Beef specialist: Forage testing can show low nutrient levels going into harsh winter
By Emma Hopkins
December 04, 2014
Forage testing can help producers identify deficiencies in supplies so they can determine nutrient supplements to counter what could be another harsh winter, a Purdue Extension beef cattle specialist says.
Ron Lemenager said nutrient profiles in some hay samples are low this year because of harvest delays and excessive rain during this past growing season, which may have resulted in mature plants, nutrient leaching and some mold development in forage supply.
Cows can be affected by wind chill temperatures below 30 degrees and require nutrient and energy supplements even if forage is of fair quality. Insufficient forage nutrition this winter could lead to poor body condition of cows, calving challenges, reduced calf health, longer post-partum intervals, lower conception rates, increased age at puberty and reduced fertility in bulls.
"Since forages are the foundation of most beef cow diets and heifer development diets, their nutrient profile should be used to develop cost-effective supplementation strategies to optimize animal performance and profitability," Lemenager said.
Lemenager suggested these techniques to obtain samples for forage analysis through a commercial lab:
* Collect one composite sample from each lot in which all forage is of the same type, was harvested on the same date and is stored in a similar manner.
* Collect at least 20 hay core samples per lot in random locations throughout a stack and mix them together into one composite sample.
* Place approximately one pound of mixed sample into a clean, sealed plastic bag and store in a cool, dry place before mailing it to a lab.
Silage may also be tested following these guidelines:
* Collect fresh silage grab samples across the face of the silo over several days.
* Grab samples should be mixed and one pound should be placed in a clean plastic bag from each day and refrigerated to prevent heating and mold.

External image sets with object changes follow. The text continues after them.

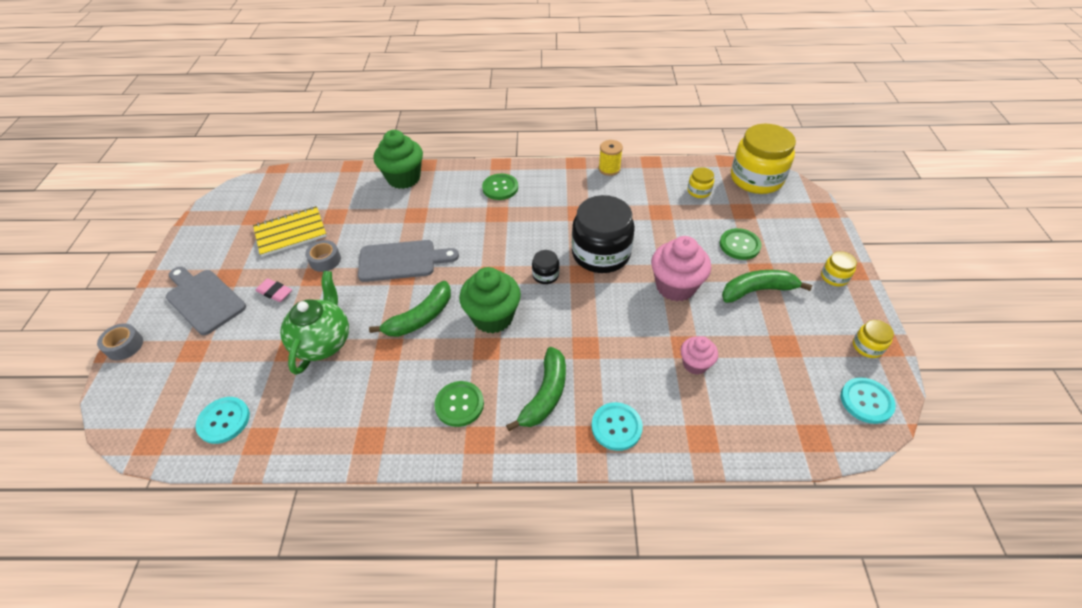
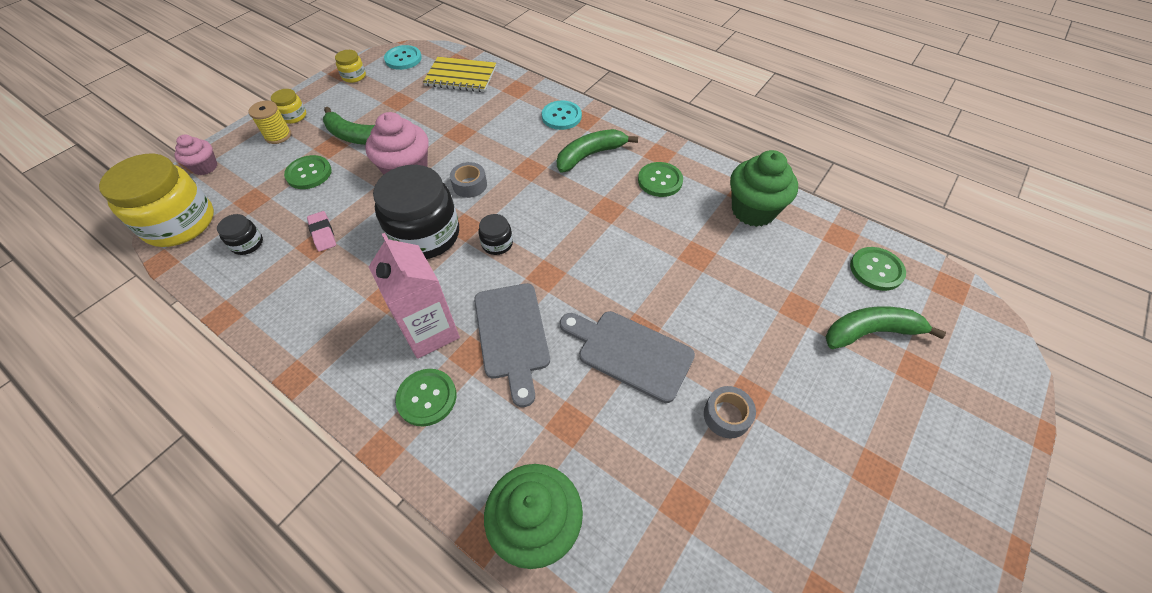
camera: 145 degrees left, 5 degrees up
(124, 346) = (1016, 428): grey tape -> grey tape (469, 185)
(203, 299) = (910, 447): grey cutting board -> grey cutting board (512, 335)
(224, 421) = (876, 270): turquoise button -> green button
(275, 292) = (807, 400): pink eraser -> pink eraser (323, 233)
(291, 233) = (765, 510): yellow notebook -> yellow notebook (461, 76)
(323, 342) = (760, 297): green teapot -> none
(420, 317) = (649, 269): green banana -> green banana (870, 332)
(493, 317) = (581, 231): green cupcake -> green cupcake (753, 210)
(531, 211) = (430, 331): none -> pink carton
(609, 169) = (276, 337): yellow spool -> yellow spool (278, 135)
(695, 364) = (468, 120): pink cupcake -> pink cupcake (205, 167)
(699, 191) = (247, 244): yellow jar -> black jar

* Mix daily samples together into one composite sample and place about two pounds into a sealed plastic bag and send it to be tested in a sealed box with an ice pack.
To find a testing laboratory nearby, visit the National Forage Testing Association website, http://www.foragetesting.org/files/2013_Certified_Labs.pdf. Testing is usually between $15 and $20 for a basic forage test, and results may be provided in a couple of days.
Lemenager says producers who need help to develop a supplementation strategy for their herd should contact their local Extension educator or a beef Extension specialist.
Basic supplement suggestions based on forage testing results:
* Energy supplements: Corn, soybean hulls, corn silage.
* Protein and energy supplements: Corn gluten feed, distiller's grains, soybean meal.
* Mineral supplements: May require a change in mineral sources and composition.